Unit testing is not only for making sure that your code works. For people familiar with Kent Beck's Test-Driven Development this should come as no surprise. Even though I am familiar with it, I have not seen it done nicely yet. In fact, most of time I am still tempted to write the code first and then write the code because they system gets too confused by the unit tests when nothing has been implemented yet.
However, this is not so with Smalltalk. If there is one redeeming factor for Squeak's mouse affinity (maybe that is why they call it Squeak since your mouse practically squeaks from having to move it to every input box), it will be its dynamic programming environment and excellent debugger. Its SUnit Test Runner is also smart enough that it does not choke on code that has not been implemented.
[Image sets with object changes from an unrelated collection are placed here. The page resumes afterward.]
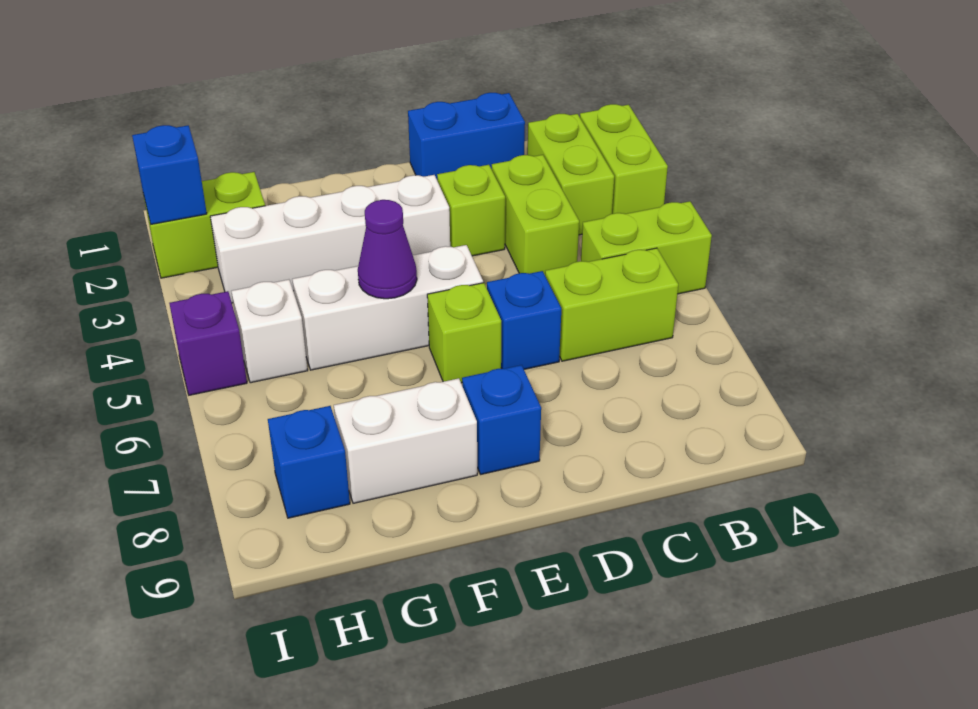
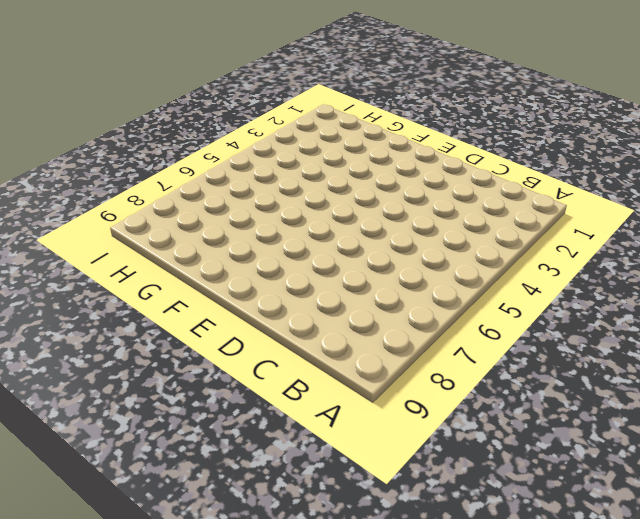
none -> lime brick A2:A3 level 1
none -> lime brick A5:B5 level 1
none -> lime brick B2:B3 level 1

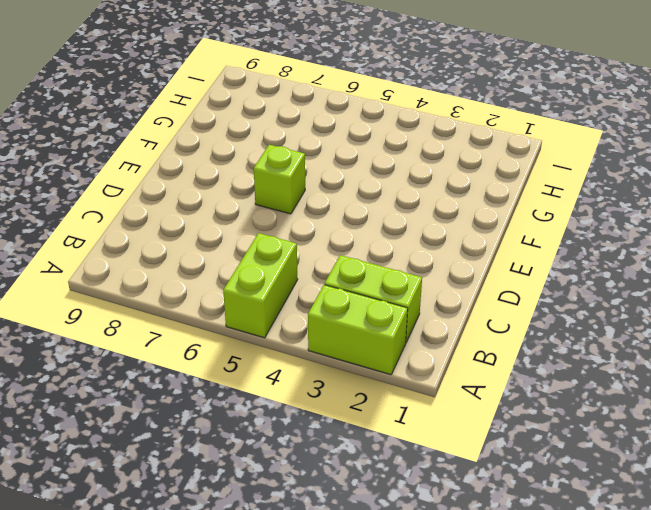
none -> lime brick B6:C6 level 1
none -> blue brick C1:D1 level 1
none -> lime brick C3:C4 level 1

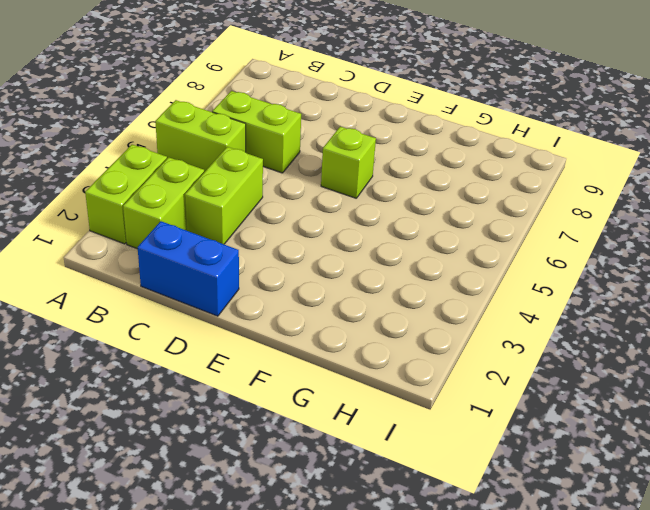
none -> lime brick D3 level 1
none -> blue brick D6 level 1
none -> white brick E3:H3 level 1

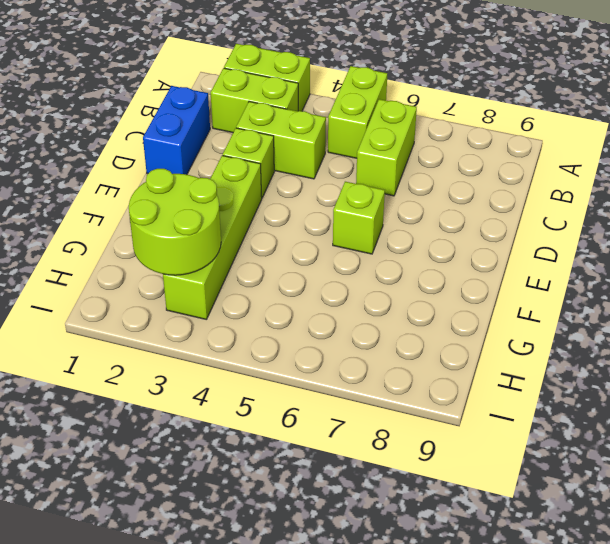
lime brick E3:H3 level 1 -> white brick E3:H3 level 1
lime round brick G2:H3 level 2 -> none
none -> blue brick D6 level 1
none -> white brick E5:G5 level 1
none -> blue brick E8 level 1

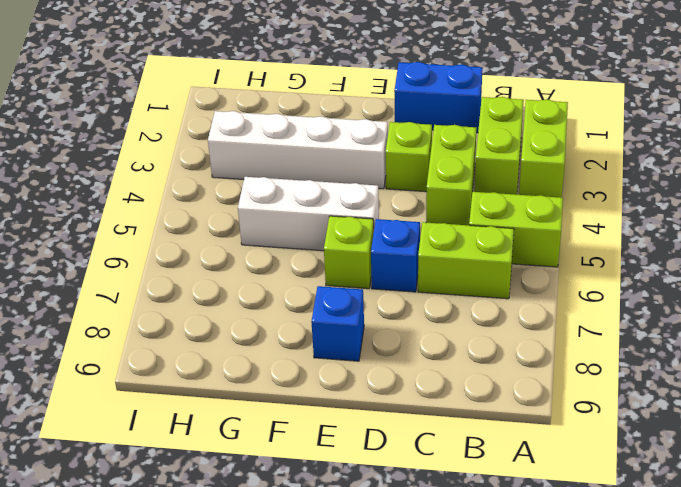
none -> white brick F8:G8 level 1
none -> lime brick H2:I2 level 1
none -> white brick H5 level 1

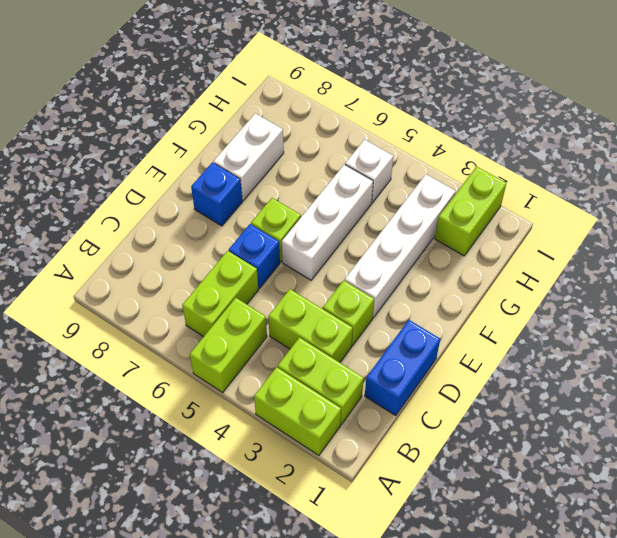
none -> blue brick H8 level 1
none -> purple brick I5 level 1
none -> purple cone F5 level 2

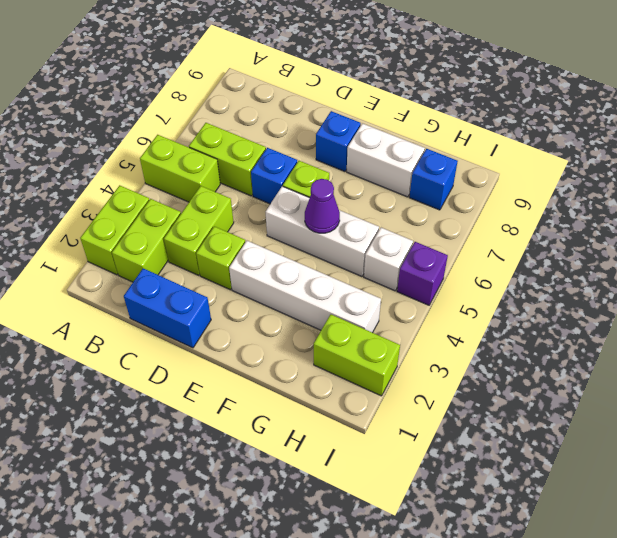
none -> blue brick I2 level 2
Also, it makes it easy to share those test cases with everyone but making it easy to distribute them as projects.
It feels so much easier to develop with those tests since it obviates most of the long instructions that come with a machine problem. No longer would you have to wade through paragraphs of vague information when the test cases show you what needs to be done. And the tests let you know where you need to implement the methods too since the debugger takes you to the offensive line of code and shows you the call stack up to the point when you click on it.
But the true beauty of Smalltalk is the fact that you not only test the functionality of your methods, but also get a chance to test if your implementation is what is expected of you. While some of the tests only test the end result, most of the time you are also interested in whether you have fulfilled the non-technical requirements, such as your code organization. Smalltalk makes it possible to do so. Smalltalk's dynamic environment, lets you query the methods and classes themselves. Want to ensure that the students do not implement duplicate code? Just query their classes and their methods. I am sure there are other abilities for Smalltalk that would make it even more suitable to check if you have refactored the code or implemented it with some suitable design pattern.
Having all the tests for the assignment makes it easy to see when you are actually done. You know what else you have to do and you can proceed with confidence once you have completed a particular subsection. It makes it easier to develop since you do not need to worry whether your current implementation fails part of the requirements.
Refactoring also becomes a more controlled process once you have tests to check whether your changes actually broke something. Without good tests, refactoring is almost like a gamble.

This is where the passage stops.